Cuando perece Margarita, toda una nación se apaga con ella, en los oscuros
túneles de un metro, en el ruido ensordecedor de un Santiago apático, ahí está
Margarita dejando un último aliento en las grandes alamedas del sueño
democrático y el destino dudoso de los hijos de Abya Yala mutilados y
derribados frente a las sierras del poder.
¿Para quiénes son las calles vacías de caos? ¿Para que
serán las calles sin las fragancias pobres y los recuerdos de familia en una
comida casera? Se ha provocado una guerra en las grandes avenidas entre los
débiles, han agotado el amor por míseros pesos para llevar un pan a los hijos,
se ha precarizado cada día más las labores, ¿Dónde están los tiempos mejores? Seremos
extintos de las calles como las cabinas de teléfonos, seremos un recuerdo, una
anécdota frente a la fórmula millonaria e higiénica del saberse del primer
mundo. No quiere más los ardides de las calles, se siente cobarde, no quiere
ver los ojos escorpios de la noche en su fiereza vagabunda.
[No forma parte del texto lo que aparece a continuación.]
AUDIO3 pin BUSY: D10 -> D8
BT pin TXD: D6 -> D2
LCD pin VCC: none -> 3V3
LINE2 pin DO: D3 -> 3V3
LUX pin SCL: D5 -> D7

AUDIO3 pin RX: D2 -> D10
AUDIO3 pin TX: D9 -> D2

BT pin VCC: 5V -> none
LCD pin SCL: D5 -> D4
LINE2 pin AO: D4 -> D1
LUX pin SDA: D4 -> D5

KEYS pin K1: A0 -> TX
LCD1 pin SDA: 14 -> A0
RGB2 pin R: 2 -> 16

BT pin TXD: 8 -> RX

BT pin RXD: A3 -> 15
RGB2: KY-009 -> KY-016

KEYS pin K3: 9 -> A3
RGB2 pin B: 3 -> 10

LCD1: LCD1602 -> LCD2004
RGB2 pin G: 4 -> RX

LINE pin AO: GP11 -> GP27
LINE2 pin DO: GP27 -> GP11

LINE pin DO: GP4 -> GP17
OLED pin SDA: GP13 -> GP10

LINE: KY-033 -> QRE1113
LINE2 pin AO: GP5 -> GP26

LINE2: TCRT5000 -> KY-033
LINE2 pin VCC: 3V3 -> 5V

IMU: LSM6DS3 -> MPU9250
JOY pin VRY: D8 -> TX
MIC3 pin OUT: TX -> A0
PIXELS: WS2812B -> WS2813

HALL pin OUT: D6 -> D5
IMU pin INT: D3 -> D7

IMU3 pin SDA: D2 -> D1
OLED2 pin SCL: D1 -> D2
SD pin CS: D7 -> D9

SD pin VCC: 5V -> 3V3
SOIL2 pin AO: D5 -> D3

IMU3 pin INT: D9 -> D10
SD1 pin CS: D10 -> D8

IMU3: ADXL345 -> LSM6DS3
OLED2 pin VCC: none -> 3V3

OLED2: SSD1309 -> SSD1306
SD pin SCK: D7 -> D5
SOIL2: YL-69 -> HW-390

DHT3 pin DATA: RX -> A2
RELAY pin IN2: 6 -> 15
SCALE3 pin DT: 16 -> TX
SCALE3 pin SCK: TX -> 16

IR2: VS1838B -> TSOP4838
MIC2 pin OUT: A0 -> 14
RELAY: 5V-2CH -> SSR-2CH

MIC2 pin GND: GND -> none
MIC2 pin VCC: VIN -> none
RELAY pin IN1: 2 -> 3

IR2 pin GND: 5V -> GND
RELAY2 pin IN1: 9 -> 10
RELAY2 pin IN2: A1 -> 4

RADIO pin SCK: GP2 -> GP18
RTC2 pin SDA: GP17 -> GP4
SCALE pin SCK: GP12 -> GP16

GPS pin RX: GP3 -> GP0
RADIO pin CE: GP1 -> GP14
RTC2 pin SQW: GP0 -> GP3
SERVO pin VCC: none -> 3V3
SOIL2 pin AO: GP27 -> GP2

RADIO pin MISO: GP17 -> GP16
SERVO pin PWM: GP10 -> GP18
Ya que ha visto muchos
otros que quizás no sobrevivan al abrazo hipotérmico de la muerte. Han sido
meses difíciles. Por una noche ha considerado el suicidio como la opción más
justa. Nadie se merece el agotamiento del capitalismo, ni el sacrificio
cristiano impuesto. Hoy es la noche más larga de su vida. Todos los líquidos se
han escapado, ha vomitado, tomado clonazepam para poder calmar ciertas voces
que le habitan y ha sido inútil. En el delirio camina hacia la playa e imagina
toda una ciudad llena de los más puros bosques. El verde se eleva como los
gritos que no puede dar en la soledad, la garganta está cerrada, pero en vez de
la voz, ramas salen de ahí. Se mezclan
con el frío acumulado en las calles y sus ventas. Percibe palabras muertas, como los pasos
dejados por mujeres que huyen de la policía, para no ser dueñas de un nuevo
parte. La defensa del territorio también es la calle y somos carne nueva para
las fauces de un sistema que se devora todo. China, Bangladesh, Taiwán da igual
de donde venga la prenda, el detergente o la escoba, cada mano se aferra a la
esperanza en el ramalazo del hambre. A él este mundo se le cae desde el cielo
enamorado de los ríos, donde una orca plástica apresada en el techo de una
lancha es diversión para turistas. Quisiera ser esa agua, dormir, la Ofelia
eterna sumida en su drama por estas arterias que a diario apuran la rabia. Cuando
le preguntan ya no puede decir que es de tal lugar. Ha perdido una ciudad o dos
quizás, ríos, rutas, abrazos. Está en el constante exilio de si y su historia.
Cuando se brota raro, se entiende la falta de piezas para completar un llanto y
en seguida llenarlo de bailes en noches extremas. Vive en él un pasado de
pertenecer a toda la tierra y a todas las aguas, en la calle toma a Ancacoy
como su madre protectora, como alguna vez la abuela le hizo prometer en la
esperma candelaria del verano, que se haría devoto a la Santa. Vive con el
antiguo espíritu de los que tuvieron un hogar que finalmente debieron guardarlo
en el pecho, un pequeño relicario donde algo de amor aún queda. Que va más allá
del sonido del morbo televisivo, junto a la animadora facha sosteniendo la
tortura en su boca. Hubo otro sonido, el de los árboles en caída, un llanto y
un llamado más allá de la escasez. Ese sonido lo escucha en las paredes
mientras limpia su casa y busca en un rincón darle un espacio a su visión de
santa popular aindiada, una santa expedita, encomendarse a ella para no
desfallecer ante el agua helada y el cloro, ese hogar en su auto exilio lo deja
en el pecho donde ahora ella vive haciendo compañía en un nuevo wiñol tripantu,
con la esperanza de que todo renacerá y
llegará primavera donde volveremos a respirar otros aires, ya volverá el tiempo
de correr hacia otras laderas, volver como lo ha hecho Margarita Ancacoy a su
tierra donde fue brote, rama y flor.